Rethinking Real-Time AI Interactions
How continuous multimodal models can replace turn-based conversation systems
Over the past year, real-time AI interaction has quietly crossed from novelty into something approaching normalcy. Whether you’ve had a live voice conversation with Gemini Live, or OpenAI live responding mid-sentence, or simply seen the clips circulating online, the general shape of it is familiar by now. You speak, the AI listens, and it speaks back. On the surface, it feels remarkably close to talking to another person.
But spend enough time with these systems and a particular kind of friction starts to surface. You pause mid-sentence to collect your thoughts, and the AI jumps in. Or you finish speaking, and there’s that half-second of dead air, the system “thinking” before a response arrives. These moments are small, but they accumulate into something that never quite lets you forget you’re talking to a machine.
Last week, Thinking Machines Lab (TML) released Interaction Models, introducing an architectural approach that takes direct aim at this problem. A surface-level comparison to existing systems like Gemini Live or OpenAI’s advanced voice models might make it look like another incremental step in real-time AI. But there’s more to it.
My Turn - Your Turn
When using most of today’s real-time frontier models, the conversation feels fluid. Under the hood, however, these systems typically rely on a “turn-based” architecture. To simulate real-time interaction, developers attach external harnesses, specifically Voice Activity Detection (VAD) components, to manage the dialogue.
Think of VAD like an automated switch. When you speak, the core AI model is effectively waiting for you to finish; it has no perception of the ongoing audio. If the VAD harness detects a predefined moment of silence, it assumes your turn is over, stops listening, and triggers the model to respond. While this creates the appearance of real-time conversation, it is inherently brittle. A user who pauses to think, stumbles over a word, or self-corrects mid-sentence can inadvertently trip the switch, forcing humans to adapt their natural speaking patterns to fit the system’s constraints, rather than the other way around.
TML’s Native Interactivity
What TML implemented is a system where interactivity is built into the core model itself, rather than bolted on around it.
Instead of waiting for a predefined “turn” to end, TML’s Interaction Model processes data continuously through time-aligned micro-turns. It consumes 200 milliseconds of input and emits 200 milliseconds of output, running at a continuous 5 Hz cadence.
This is made possible through “encoder-free early fusion”. Rather than using separate transcription software to first convert speech into text, the model directly processes raw audio waveforms and raw video patches (small sections) into its neural network. It is absorbing reality as a continuous stream, which means it can simultaneously listen, watch, and speak.
In this framework, silence is no longer a trigger to stop, it is simply part of the context. The model tracks whether a user is thinking, yielding the floor, or self-correcting, and can stay silent, offer a backchannel response, or interject accordingly.

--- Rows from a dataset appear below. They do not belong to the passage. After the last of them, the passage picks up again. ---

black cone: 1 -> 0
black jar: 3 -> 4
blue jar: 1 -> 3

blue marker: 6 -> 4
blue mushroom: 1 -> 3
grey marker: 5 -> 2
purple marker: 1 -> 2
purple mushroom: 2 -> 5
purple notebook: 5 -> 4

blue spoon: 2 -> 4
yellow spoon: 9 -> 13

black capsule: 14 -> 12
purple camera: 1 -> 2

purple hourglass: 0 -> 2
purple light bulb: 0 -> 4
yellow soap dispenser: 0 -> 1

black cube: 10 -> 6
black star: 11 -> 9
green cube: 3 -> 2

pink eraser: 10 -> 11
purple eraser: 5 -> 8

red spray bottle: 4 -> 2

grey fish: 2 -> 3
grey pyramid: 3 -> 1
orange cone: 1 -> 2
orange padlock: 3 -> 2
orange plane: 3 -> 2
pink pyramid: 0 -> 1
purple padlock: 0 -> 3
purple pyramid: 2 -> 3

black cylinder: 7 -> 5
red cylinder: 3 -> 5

Fast or Intelligent or Cheap
This continuous processing introduces its own engineering challenge. Evaluating the world and generating a response every 200 milliseconds demands a model that is highly optimized and relatively small. This runs directly into a well-known constraint in AI systems design: fast, intelligent, and cheap are difficult to achieve simultaneously. Scale up the model’s reasoning capability, and it becomes too slow for real-time response. Optimize for speed, and you sacrifice depth.
TML’s answer is a Split Architecture, building on prior open-source work like Kyutai’s Moshi, which demonstrated how separating presence from intelligence could resolve the tension:
The Interaction Model is the fast, natively multimodal component operating in the 200ms loop. It handles real-time presence, manages conversation flow, and processes continuous audio-visual input.
The Background Model is a larger, asynchronous system that handles complex reasoning, planning, and tool use. When a user asks something that requires deeper thought, the Interaction Model silently delegates the work to this second model.
The key insight in this division is what happens during that delegation. While the Background Model works, the Interaction Model doesn’t freeze or fall silent, it stays fully present in the conversation. Once the Background Model returns its results, the Interaction Model weaves them into the dialogue at a natural moment, avoiding the jarring context switch that characterizes most AI assistants today.